It has been described that the conservative policy has been chosen. This incorporates another problem: The lookahead. It needs to be determined how long remote simulation kernels can safely continue their simulation. To cope with that problem a mechanism has been used that actually does not require the lookahead at all. Even more, it does not require the sending of nullmessages. This has been designated as *explicit lookahead* here.

The idea is as following:

The targeted class of simulation models has a very regular behavior. That is, signals will change their states in a very predictable fashion with a certain frequency. This update frequency is known at the latest in the beginning of the simulation.

So from the practical point of view it is not necessarily senseful to spent lots of efforts in a transparent solution that determines the behavior at run–time. The result of a first investigation was also that this appears to be impossible to achieve with SystemC as it is.

The solution that has been chosen finally was to let the programmer of the simulation model specify the update rate of each individual outbound signal. As a positive side–effect, this eliminates the need for nullmessages as well.

The synchronization system described herein does not send out nullmessages with safe time stamps and signal notifications containing new signal values tagged with according time stamps. Instead, it sends out signal notifications containing new signal values tagged with time stamps containing an information when the signal will change in future. It is not necessary to include information about the current simulation time where the signal actually changed. This information is inherently known to the remote inbound sync module.

Of course, the lookahead information that is being explicitly specified needs to match exactly the actual behavior. In the current implementation, wrongly specified information cannot be discovered during runtime and therefore leads to wrong and/or nondeterministic behavior of the simulation run without any notice.

### 6.2 Event- or Time-Driven Outbound Synchronization?

This is another important basic question that remains to be discussed.
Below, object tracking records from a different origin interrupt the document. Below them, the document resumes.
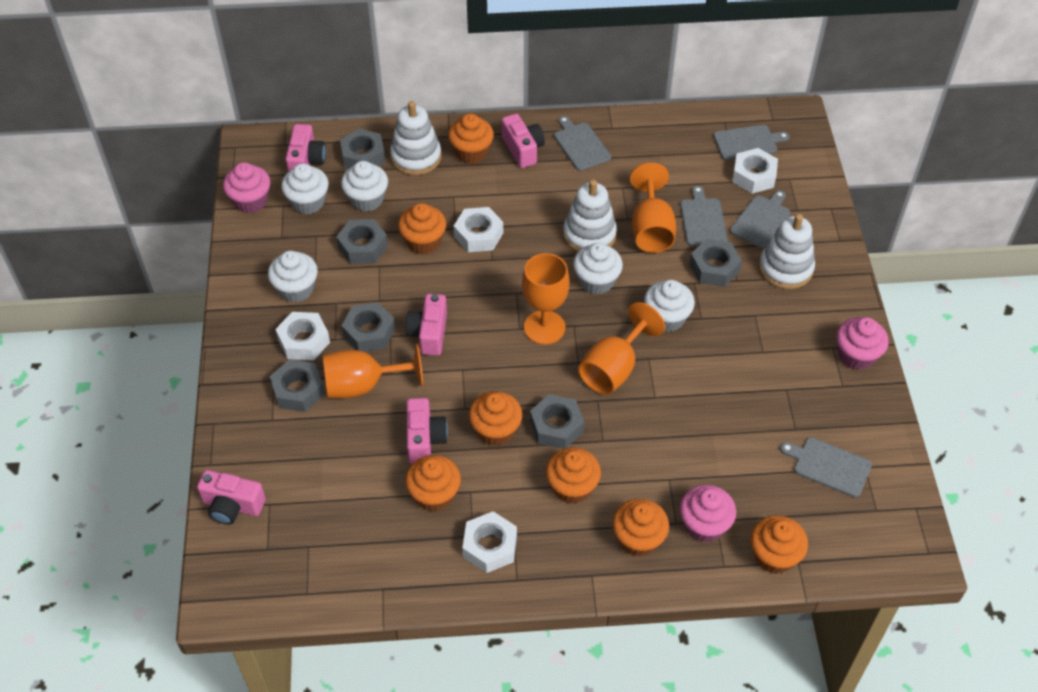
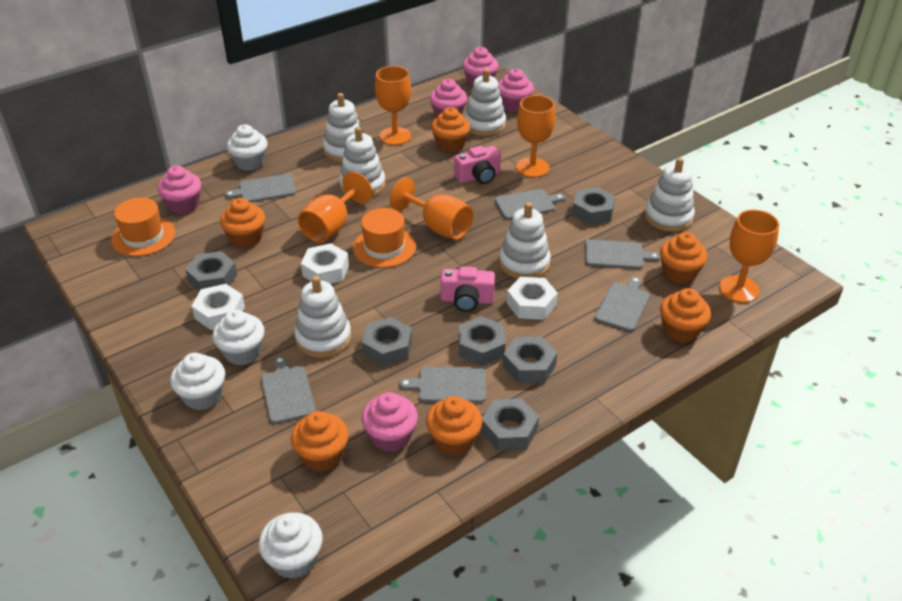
grey cutting board: 5 -> 6
orange cupcake: 7 -> 6
orange goblet: 4 -> 5
orange hat: 0 -> 2
pink camera: 5 -> 2
pink cupcake: 3 -> 5
white cupcake: 5 -> 4
white nut: 4 -> 3
white stacking toy: 3 -> 6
Changed values of outbound signals need to be detected or caught by outbound sync modules in order to feed them to remote simulation kernels. This mechanism can be either eventor time-driven. Event-driven means the outbound synchronization is initiated when the corresponding signal has just changed. In contrast, in a timedriven outbound synchronization the corresponding outbound signal is being read regularly — regardless of the actual signal behavior.
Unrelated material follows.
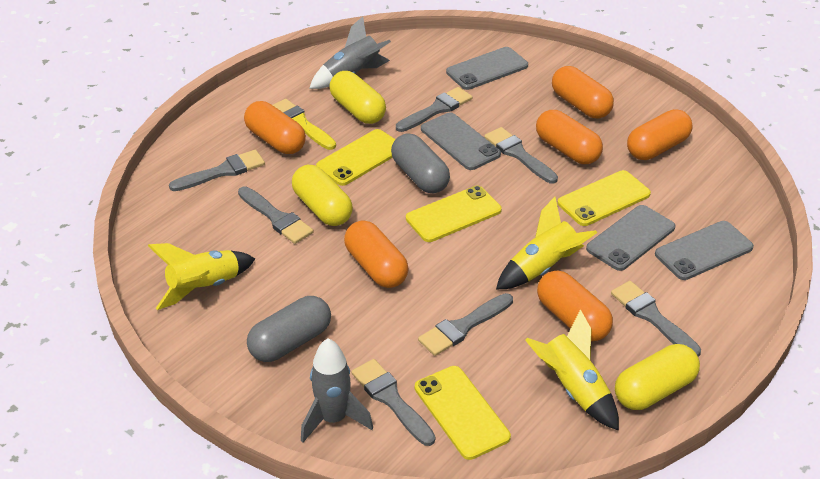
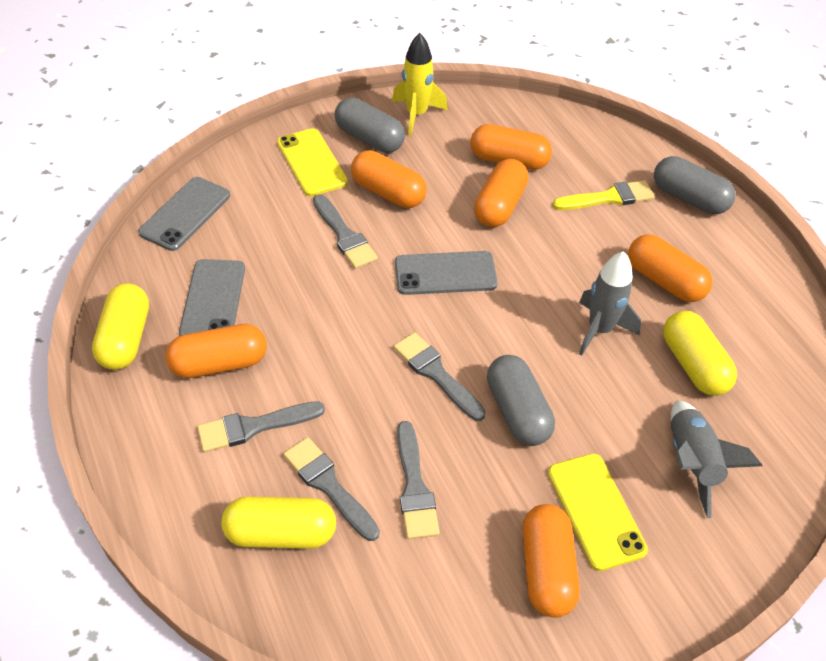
grey brush: 7 -> 5
grey capsule: 2 -> 3
grey phone: 4 -> 3
yellow phone: 4 -> 2
yellow rocket: 3 -> 1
Some first evaluation prototypes of the distributed SystemC library used the event-driven approach. The basic concept is that outbound sync modules in the form of SystemC threads are made sensitive for changes of the corresponding signals. However, there appeared several inconveniences:

- It is problematic (or impossible) to set up SystemC threads that are sensitive to a variable amount of signals. The only work-around is to use one thread per outbound signal. However, that appears to create unnecessary overhead in case of large amounts of outbound signals.
- Outbound signals need to be from the class sc\_buffer instead of sc\_signal. This is because value-updates of sc\_buffer generate an event even when the new value equals to old one. That's not the case for sc\_signal.
- Outbound signals **need** to be updated by the application **exactly** at the same frequency that has been specified for it (see also section 7.4). So even when it is obvious for the application that a signal will not change in the next couple of thousand cycles no way.

Time-driven outbound synchronization does not show up these problems. Though there are some other issues making it a little bit more complicated to implement.
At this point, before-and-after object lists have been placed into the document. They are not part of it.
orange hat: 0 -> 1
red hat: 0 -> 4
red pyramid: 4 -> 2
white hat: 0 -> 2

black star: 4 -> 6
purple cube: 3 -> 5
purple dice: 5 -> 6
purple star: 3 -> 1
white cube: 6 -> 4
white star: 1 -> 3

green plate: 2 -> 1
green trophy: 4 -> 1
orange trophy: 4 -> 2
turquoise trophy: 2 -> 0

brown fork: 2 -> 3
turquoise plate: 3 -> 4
Nevertheless, event–driven outbound synchronization seems to fit perfectly for optimistic distributed simulation.

### 6.3 Distributed Simulation Semantics

The time-driven outbound synchronization rises up another problem that requires a more clean definition of the behavior of application threads. The issue of interest is the relation between the exact moment of outbound synchronization of a certain outbound signal and when exactly the value for this signal is being calculated. For two consecutive outbound sync times  $t_1$  and  $t_2$  there are two choices: 1. The value for  $t_2$  is processed at  $t_1$ . We want to call this *pre-time processing*. The main loop of application threads would have the following layout:

| te signal values>;         |
|----------------------------|
| e <b>or</b> some event> ); |
|                            |
|                            |

Listing 1: Pre-Time Processing Thread

- 2. The value for  $t_2$  is processed at  $t_2$ . We want to call this *in-time processing*. In contrast to pretime processing the application needs to follow the following layout:
- 1 { while (1) {
  2 wait( <for some time or some event> );
  3 <calculate and update signal values>;
  4 }

Listing 2: In–Time Processing Thread

In–time processing is actually the common way for describing RTL models in VHDL or SystemC (see also [8]).

For event-driven outbound synchronization only the in-time method would be applicable.

For both of these choices there have to be considered several further restrictions:

#### 6.3.1 Pre-Time Processing

As the new outbound signal values for  $t_2$  are processed at  $t_1$ , it has to be guaranteed that the values for  $t_1$  have been sent out already. Furthermore, it has to be guaranteed that the inbound sync for  $t_1$  has been finished as well. This is important because the inbound signal information received at  $t_1$  very likely affects the outbound signals to be synced out at  $t_2$ .

What is required here is a barrier–functionality that keeps application threads blocked until the synchronization has been finished. This can be easily accomplished by introducing an appropriate barrier function that idles the thread in delta cycles until the requirement is met. This function would be called by the application thread prior to the processing and update of outbound signals.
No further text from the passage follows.